No capítulo sobre a aristocracia e sua representação literária, Chesterton diz no mesmo livro, de forma esplêndida:
“Se alguém deseja encontrar um argumento realmente efetivo, abrangente e permanente a favor da aristocracia, descrito de maneira correta e sincera, faça-o ler, não os modernos filósofos conservadores, nem mesmo Nietzsche, faço-o ler as Bow Bells Novelettes.[2] Nietzsche e as Bow Bells Novelettes têm obviamente o mesmo caráter; ambos adoram o homem alto, de bigodes crespos e corpo hercúleo, e ambos adoram-no de uma maneira algo feminina e histérica. Mesmo aqui, contudo, a novellete facilmente mantém sua superioridade filosófica, porque atribui ao homem forte aquelas virtudes que comumente lhe pertencem, tais como indolência, brandura, uma benevolência assaz despreocupada e um grande desgosto em ferir o mais fraco. Nietzsche, ao contrário, atribui ao homem forte aquele desdém para com a fraqueza que somente existe entre inválidos. Não é, contudo, dos méritos secundários do grande filósofo alemão, mas dos méritos primários das Bow Bells Novelletes que pretendo agora falar.”
Em SERÁ O HUMANISMO UMA RELIGIÃO?, Chesterton diz:
“Todos devem ter notado nos mais recentes escritores a sobrevivência de um assaz dolorido modo de piedade. Eles não mais honram todos os homens, como São Paulo e outros democratas místicos. Não seria muito dizer que eles desprezam todos os homens; quase sempre (para fazê-los justiça) inclusive eles mesmos. Mas eles se apiedam, em certo sentido, de todos os homens, e particularmente daqueles que são dignos de piedade; atualmente eles estendem este sentimento quase desproporcionalmente a todos os animais. Essa compaixão pelos homens tem também a mancha de sua conexão histórica com a caridade cristã; e mesmo no caso dos animais, com o exemplo de muitos santos cristãos. Nada indica que um novo recuo de tais religiões sentimentais não libertará os homens até da obrigação de se apiedarem da dor do mundo. Não apenas Nietzsche, mas muitos neo-pagãos seguindo suas idéias, sugeriram tal insensibilidade como a mais alta pureza intelectual. E tendo lido muitos poemas modernos sobre o Homem do Futuro, feito de aço e iluminado com nada mais cálido do que o fogo verde, não tenho dificuldade de imaginar uma literatura que se orgulhasse de um desapego impiedoso e metálico. Então, talvez, fosse vagamente conjeturado que a última das virtudes cristãs morrera. Mas enquanto elas viveram, houve cristãos.”

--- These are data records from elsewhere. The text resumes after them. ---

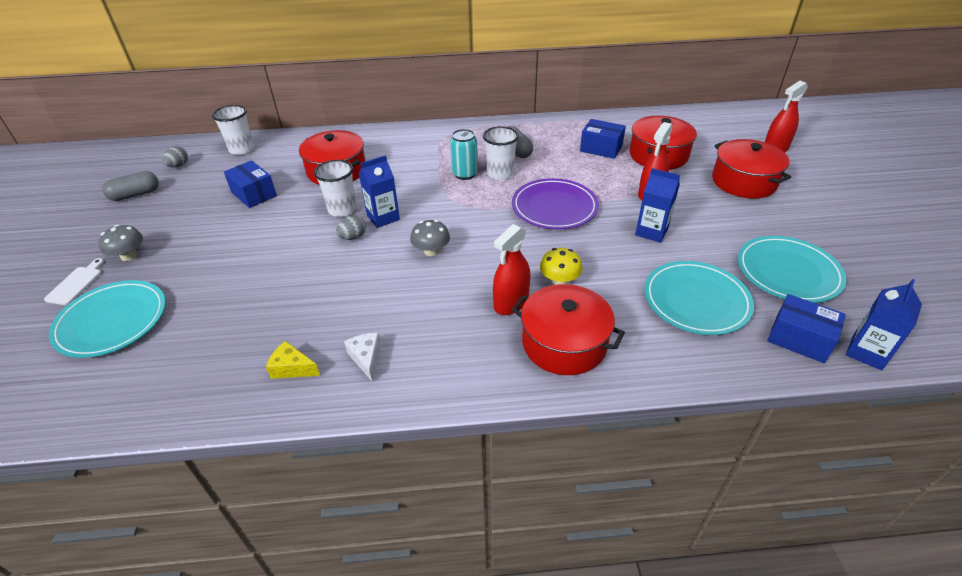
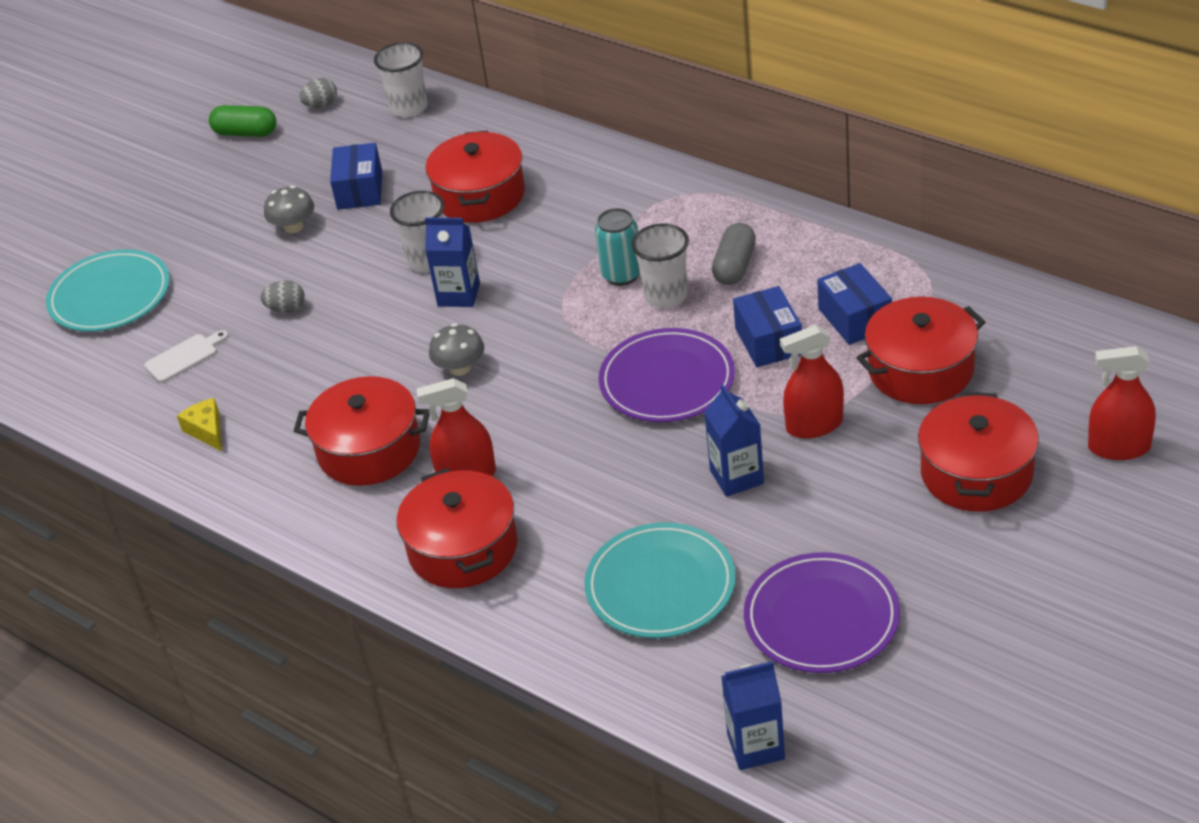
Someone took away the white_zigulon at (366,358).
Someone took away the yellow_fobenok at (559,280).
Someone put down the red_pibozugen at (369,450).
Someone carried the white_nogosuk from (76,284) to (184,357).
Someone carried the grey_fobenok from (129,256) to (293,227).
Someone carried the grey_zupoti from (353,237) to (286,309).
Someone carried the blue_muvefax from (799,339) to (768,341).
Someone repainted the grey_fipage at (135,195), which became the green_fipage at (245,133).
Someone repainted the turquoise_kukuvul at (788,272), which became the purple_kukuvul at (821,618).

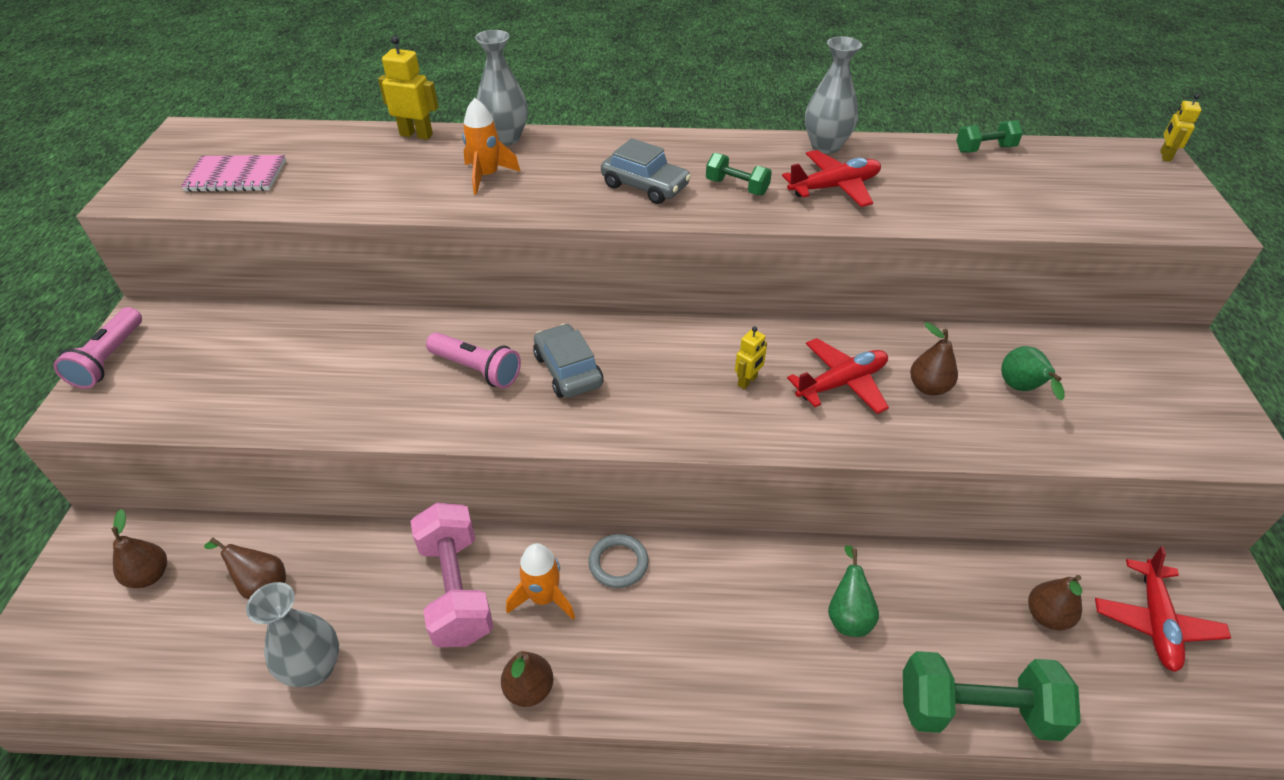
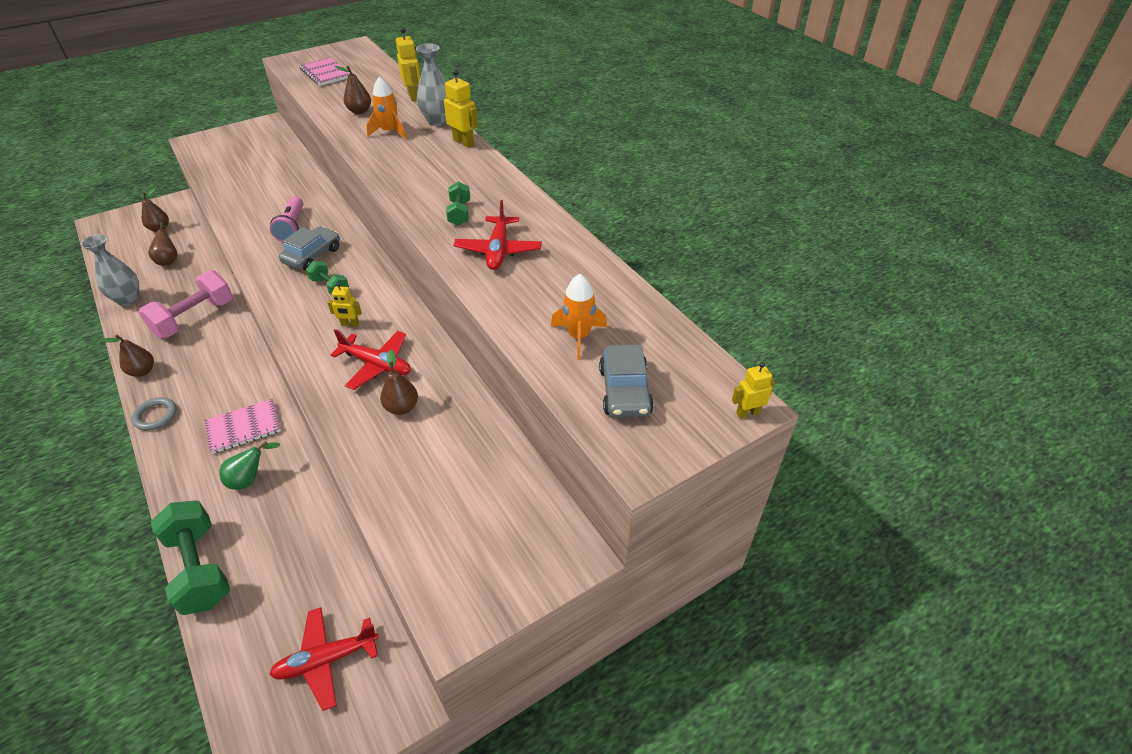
Someone took away the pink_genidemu at (109,359).
Someone took away the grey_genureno at (825,146).
Someone took away the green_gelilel at (1021,389).
Someone put down the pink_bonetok at (244,427).
Someone put down the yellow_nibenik at (464,142).
Someone carried the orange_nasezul from (543,597) to (578,336).
Someone carried the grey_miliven from (618,563) to (155,416).
Someone carried the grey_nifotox from (645,186) to (625,391).
Someone carried the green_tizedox from (984,149) to (330,287).
Someone carried the brown_gelilel from (1046,616) to (359,111).
Someone rotated the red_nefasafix at (834,187) by 60 degrees clockwise.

Em seus 30 anos de The Illustrated London News, Chesterton frequentemente se referia a Nietzsche e seus asseclas, contra os quais ele sempre oferecia o senso comum tomista e a doutrina católica. Deixo aqui, para terminar, um trecho de um artigo no ILN, de 8 de março de 1924, intitulado Perseguição da Religião:
“É muito menor loucura esperar o fim do mundo para breve do que esperar o Super-homem para breve. Ainda assim, quantos evolucionistas fervorosos de nosso tempo escreveram seriamente como se o Super-homem fosse surgir na próxima semana? As coisas chegam realmente ao fim; e uma coisa projetada é geralmente reexaminada pelo projetista quando chega ao fim. Um homem que planta uma azaléia a vê florescer e fenecer e manifesta-se sobre o experimento; e não há nada irracional com um dia de julgamento, pressupondo um projeto. Mas não há nada no mundo a mostrar que uma azaléia por si mesma desenvolver-se-á em uma super-azaléia com todas as cores do arco-íris, apenas porque essa seria uma planta superior. O Super-homem foi apenas e tão somente um fantasma evocado do vazio pela imaginação de um louco; um homem literalmente louco chamado Nietzsche. Mesmo assim, quão vívida essa visão completamente absurda se tornou para muitos de nossa hesitante e débil geração! E a coisa mais estranha de todas é que tenham sido assim enfeitiçados alguns dos melhores cérebros.”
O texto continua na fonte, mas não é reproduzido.